Background: Lymphomatoid granulomatosis is an Epstein-Barr virus-associated B-cell lymphoproliferative disease. It is angiocentric and angiodestructive and involves the lungs, central nervous system and skin. Exclusive cutaneous involvement is rare and may be associated with a better outcome. Contrarily to the extra-cutaneous forms of lymphomatoid granulomatosis, it is difficult or impossible to detect Epstein-Barr virus DNA sequences in primary and isolated cutaneous lymphomatoid granulomatosis.
Case Report: A 54-year-old woman developed erythemato-violaceous lesions on both legs 3 years after a heart-lung transplantation. The diagnosis of erythema multiforme and of drug-induced vasculitis were first made. Because of fever and of the rapid extension of the lesions, the patient was hospitalized. The histologic examination of the first lesions showed a perivascular infiltrate, without epidermotropism, composed of histiocytes, lymphocytes and plasma cells. Immunohistochemistry revealed the presence of a predominantly T-cell infiltrate with some large B cells. Subsequent biopsies were diagnosed as high grade B-cell lymphoma. Polymerase chain reaction analysis as well as in situ hybridation study showed the presence of Epstein-Barr virus load in the lesions. There was however no serologic evidence of viral reactivation.
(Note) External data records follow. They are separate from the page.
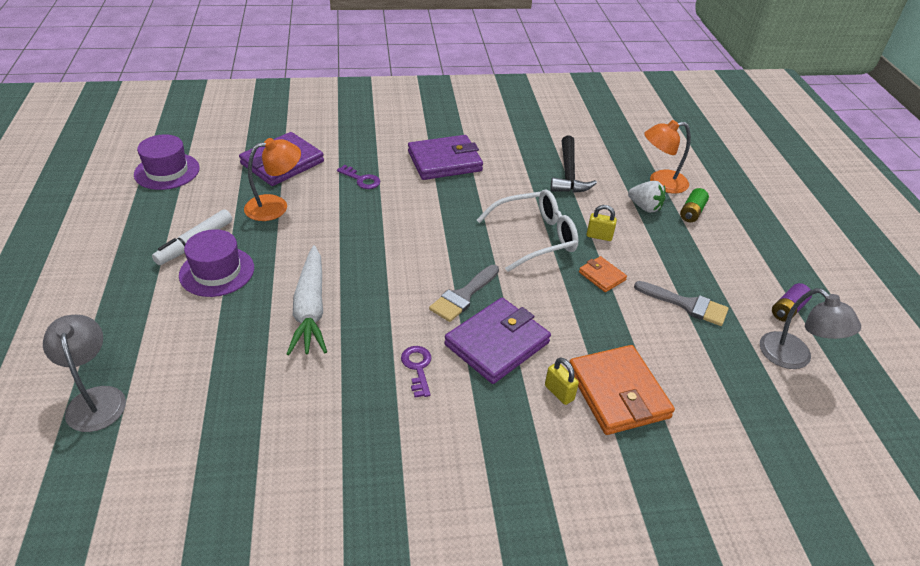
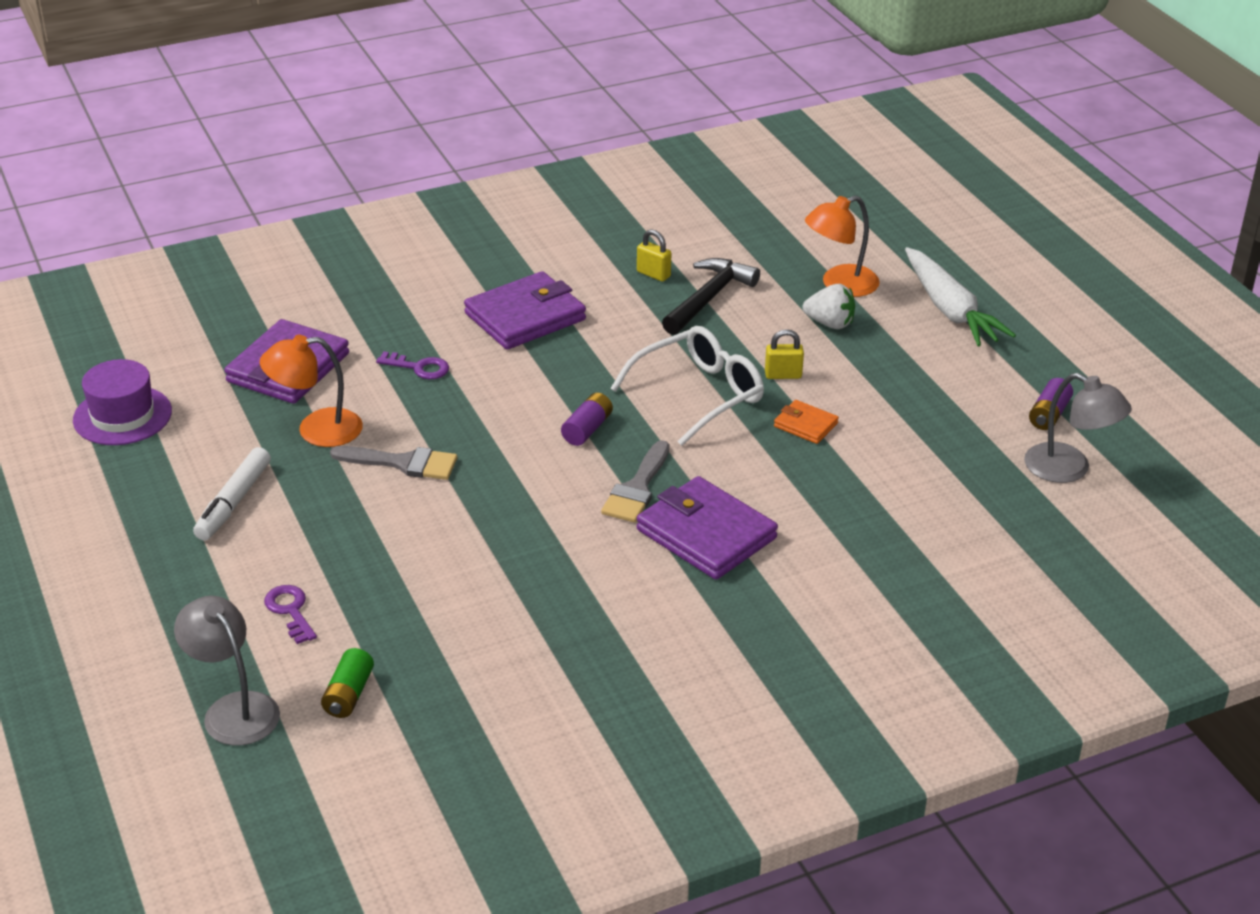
camera: 15 degrees left, 5 degrees down
(217, 271) = (289, 531): purple hat -> none
(275, 206) = (316, 430): orange lamp -> orange lamp turned 150 degrees counterclockwise
(310, 309) = (445, 547): white carrot -> white carrot (950, 310)
(417, 367) = (620, 583): purple key -> purple key (290, 611)
(449, 245) = (587, 429): none -> purple battery
(497, 343) = (706, 534): purple wallet -> purple wallet turned 75 degrees counterclockwise
(559, 392) = (804, 570): yellow padlock -> yellow padlock (653, 274)
(568, 174) = (709, 298): black hammer -> black hammer turned 135 degrees counterclockwise
(618, 393) = (874, 554): orange wallet -> none
(687, 305) = (924, 436): grey brush -> grey brush (403, 463)
(692, 212) = (894, 317): green battery -> green battery (348, 695)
Extensive systemic evaluation revealed no visceral or bone marrow involvement. Despite antiviral treatment and CHOP polychemotherapy, the patient died 3 months after her admission.
Discussion: This observation of lymphomatoid granulomatosis is particular because of its exclusive cutaneous involvement associated with a fulminant evolution to high grade B lymphoma. The presence of a context of iatrogenic immunosuppression underlies the role of altered immune cellular functions in the initiation and/or progression of lymphomatoid granulomatosis and strengthens the role of a viral agent in its pathogenesis. We suggest that the presence of Epstein-Barr virus, which is generally not associated with the isolated cutaneous forms of lymphomatoid granulomatosis, may have played a role in this fulminant evolution to high grade B lymphoma.